Life goes on
I’m currently spending a couple of days in the country with my aged father. He’s not in a particularly good shape these days, mentally or physically, but hey that’s life when you’re a nonagenarian.
Yesterday shortly before lunch an octogenarian gent and friend of my father’s drove over, uninvited and unannounced, in order to drop off a complimentary copy of a short book he had written.
As I strolled over to meet him in the driveway he explained his purpose and asked whether – if my father was up and about – he could say hello.
Of course he could.
Our visitor, a former senior diplomat in another life, then greeted my parent as only long-time friends do, pulled up a chair and spent ten minutes or so chatting with us on the terrace.

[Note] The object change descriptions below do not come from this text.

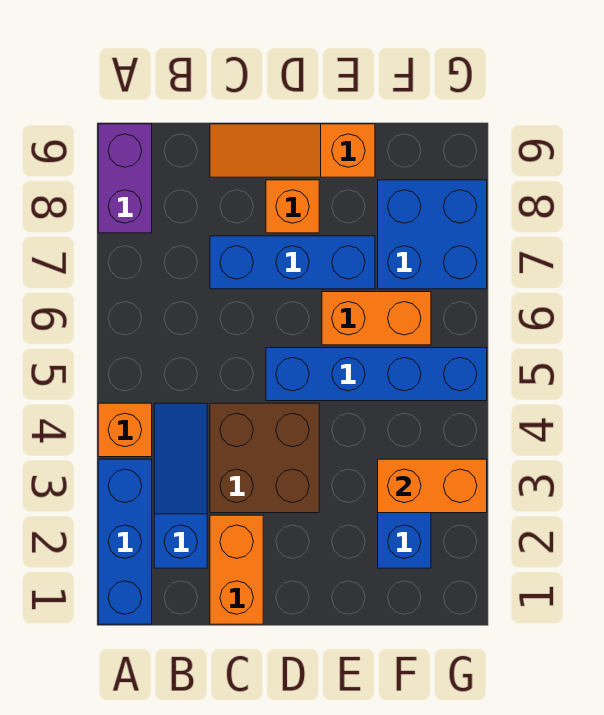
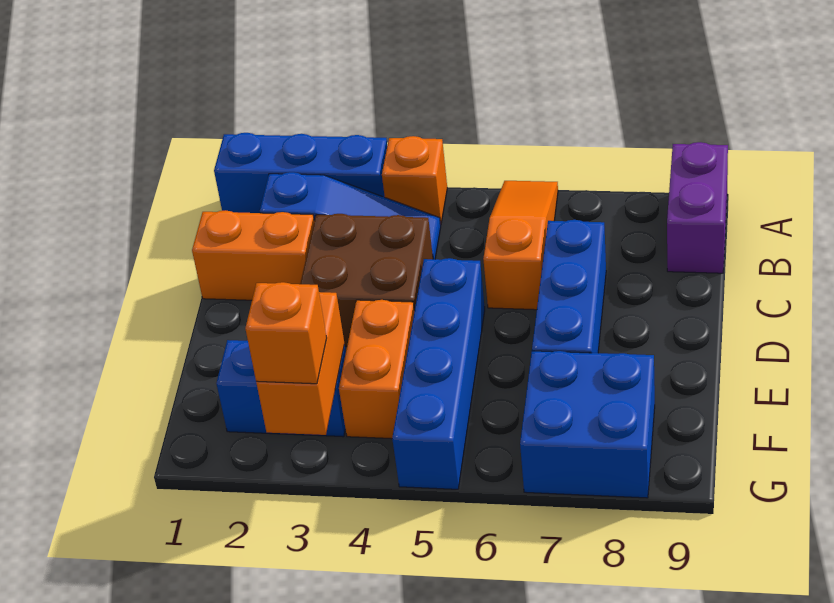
purple brick A8:A9 level 1 -> purple brick A9:B9 level 1
orange slope C9:E9 level 1 top E -> orange slope A6:C6 level 1 top C
orange brick D8 level 1 -> orange brick G3 level 3
orange brick E6:F6 level 1 -> orange brick E4:F4 level 1

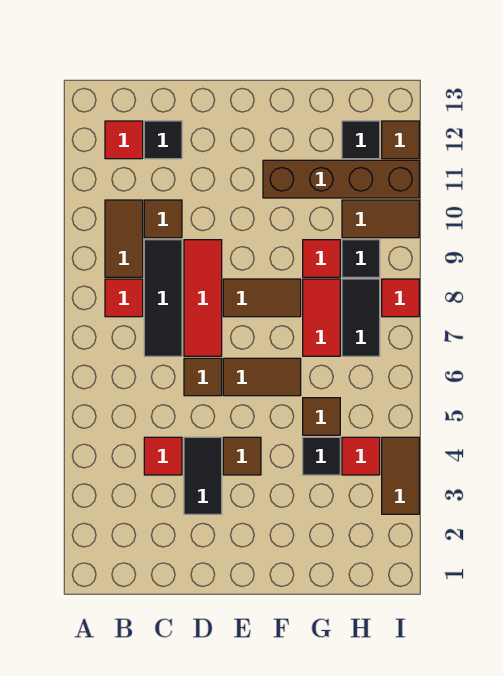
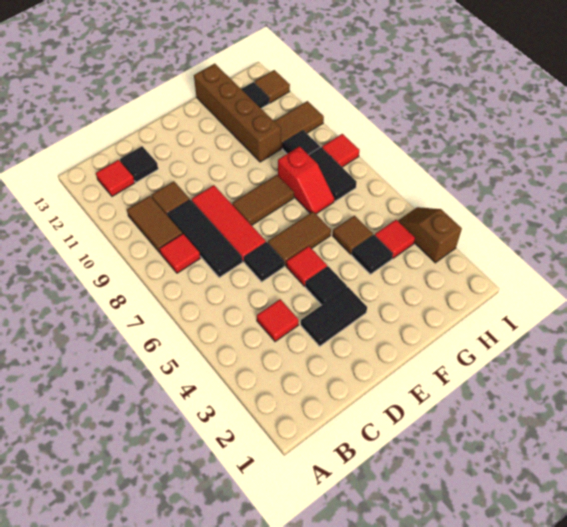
black tile D3:D4 level 1 -> black tile D3:E3 level 1
brown tile D6 level 1 -> black tile D6 level 1
brown tile E4 level 1 -> black tile E4 level 1
brown brick F11:I11 level 1 -> brown brick G10:G13 level 1
red tile G7:G8 level 1 -> red slope G7:G8 level 1 top 8
red tile G9 level 1 -> red tile E5 level 1
brown tile I3:I4 level 1 -> brown slope I3:I4 level 1 top 3

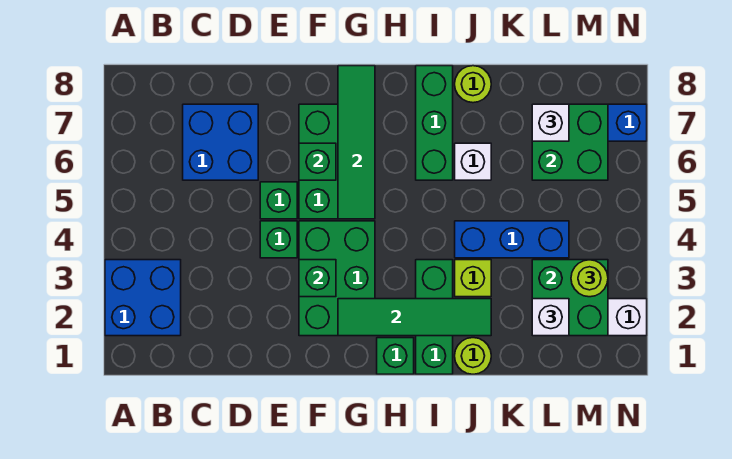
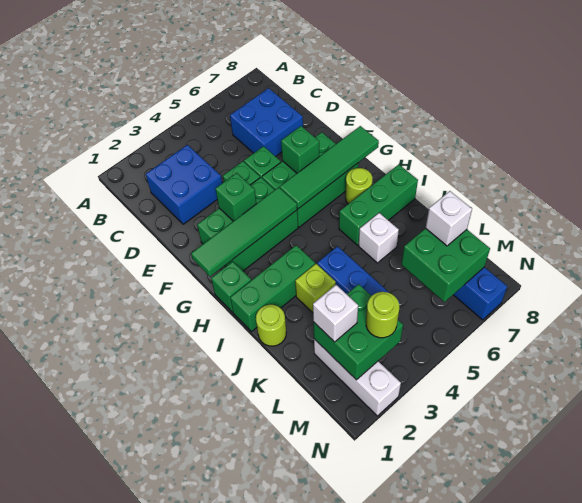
blue brick A2:B3 level 1 -> blue brick C2:D3 level 1
green tile G2:J2 level 2 -> green tile G1:G4 level 2
lime round brick J8 level 1 -> lime round brick H7 level 1

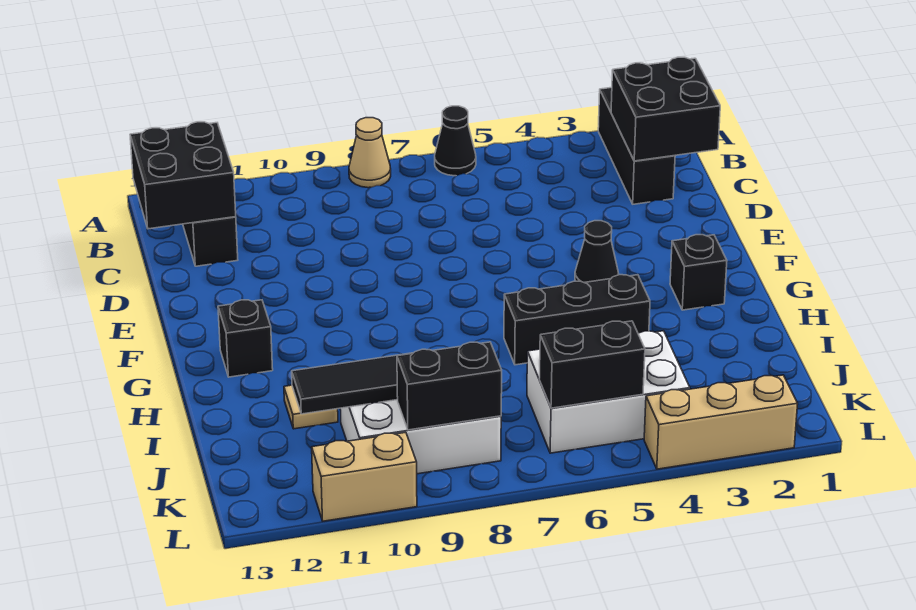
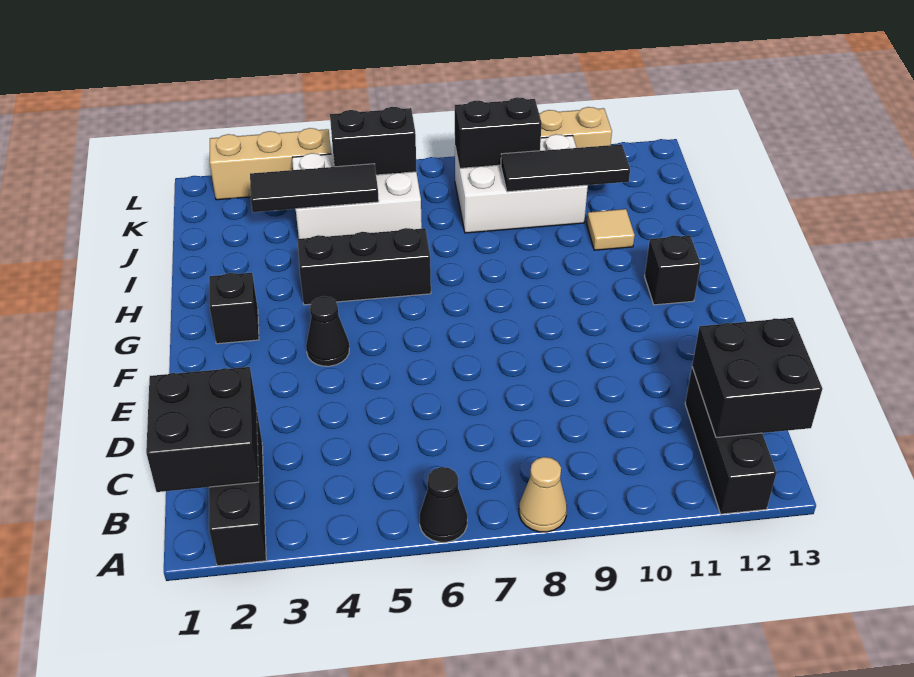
none -> black tile J3:J5 level 2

Such a laidback and affable gent – the experience was rewarding and enjoyable for everyone present.
And then suddenly he was off, saying his hearty goodbyes before he went.
I walked him back to his car. As we did so he first told me that he greatly valued his friendship with my father because – wherever he had been at any time (he had spent much of his career overseas), it had been a constant source of comfort that my father was one of those rare people with whom you could always resume a friendship from exactly where it had left off.
The other thing he mentioned – and this without causing any offence at all – was that, upon arriving, he had been greatly shocked by my father’s deterioration since he had last set eyes upon him.
When I mentioned this to the carer in passing when we were alone together, the carer responded with the obvious point (well, obvious when I thought about it afterwards) that an elderly person’s decline is always less noticeable to those who spend time with him regularly than it is to those who haven’t seen him in a while.